Monday, October 01, 2007

Towards a treatment for epilepsy

Japanese neuroscientists have clarified the molecular basis of the intractable epileptic disorder known as severe myoclonic epilepsy in infancy (SMEI). In the process they have redefined the position and role of an important protein involved in controlling the firing of nerve impulses in the brain. The work also has generated a mouse model of severe myoclonic epilepsy that the researchers hope to use to study the condition and how to treat it.

More than 200 different mutations of the human SCN1A gene are known to be associated with human epileptic disorders including SMEI. The gene itself encodes an ion-channel protein, Nav1.1, which forms a pore in the plasma membrane that controls the in-flow of electrically-charged sodium ions into nerve cells. This is a significant step in the generation of nerve impulses. There is a homologous gene, Scn1a, in mice.

In a recent paper in The Journal of Neuroscience (1), researchers from the RIKEN Brain Science Institute, Wako, and their colleagues, describe how they produced a ‘knock-in’ mouse, by introducing a disease-causing, nonsense mutation found in SMEI patients into the middle of the Scn1a gene. Mouse pups which inherited copies of the mutant gene from both mother and father were markedly smaller (Fig. 1), developed epilepsy and an unstable gait by the second week after birth, and died within three weeks. Pups with only one copy of the mutant gene began epileptic seizures in the third week, and about 40% had died within three months.

Previous studies suggested that the Nav1.1 protein was distributed rather evenly throughout the brain and could be found in the projections of nerve cells known as dendrites. Using three different antibodies as probes, the RIKEN-based research team corrected this picture. The Nav1.1 proteins are more likely to be found on axons and cell bodies. In particular, they are found on inhibitory nerve cells that express the calcium-binding protein parvalbumin, often in the area known as the axon initial segment where nerve impulses are generated.
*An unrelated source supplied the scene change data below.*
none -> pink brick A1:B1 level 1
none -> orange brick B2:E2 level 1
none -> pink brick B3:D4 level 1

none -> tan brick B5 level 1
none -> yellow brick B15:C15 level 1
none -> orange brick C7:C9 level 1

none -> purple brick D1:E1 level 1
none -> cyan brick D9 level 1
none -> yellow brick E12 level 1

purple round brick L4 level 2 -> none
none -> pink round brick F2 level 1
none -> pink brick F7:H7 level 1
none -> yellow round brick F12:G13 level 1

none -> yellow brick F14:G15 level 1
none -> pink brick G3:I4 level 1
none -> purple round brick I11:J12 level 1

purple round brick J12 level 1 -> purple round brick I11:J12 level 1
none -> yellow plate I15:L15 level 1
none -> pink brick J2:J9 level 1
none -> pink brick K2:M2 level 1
By measuring and comparing the output of excitatory and inhibitory neurons in normal and mutant mice, the research team found that the Nav1.1 channel proteins were needed not to initiate firing of the excitatory nerve, but to maintain the inhibitory pulse, thus preventing epileptic seizures.

“We hope to develop effective therapies for this intractable epilepsy from further work,” says project leader Kazuhiro Yamakawa.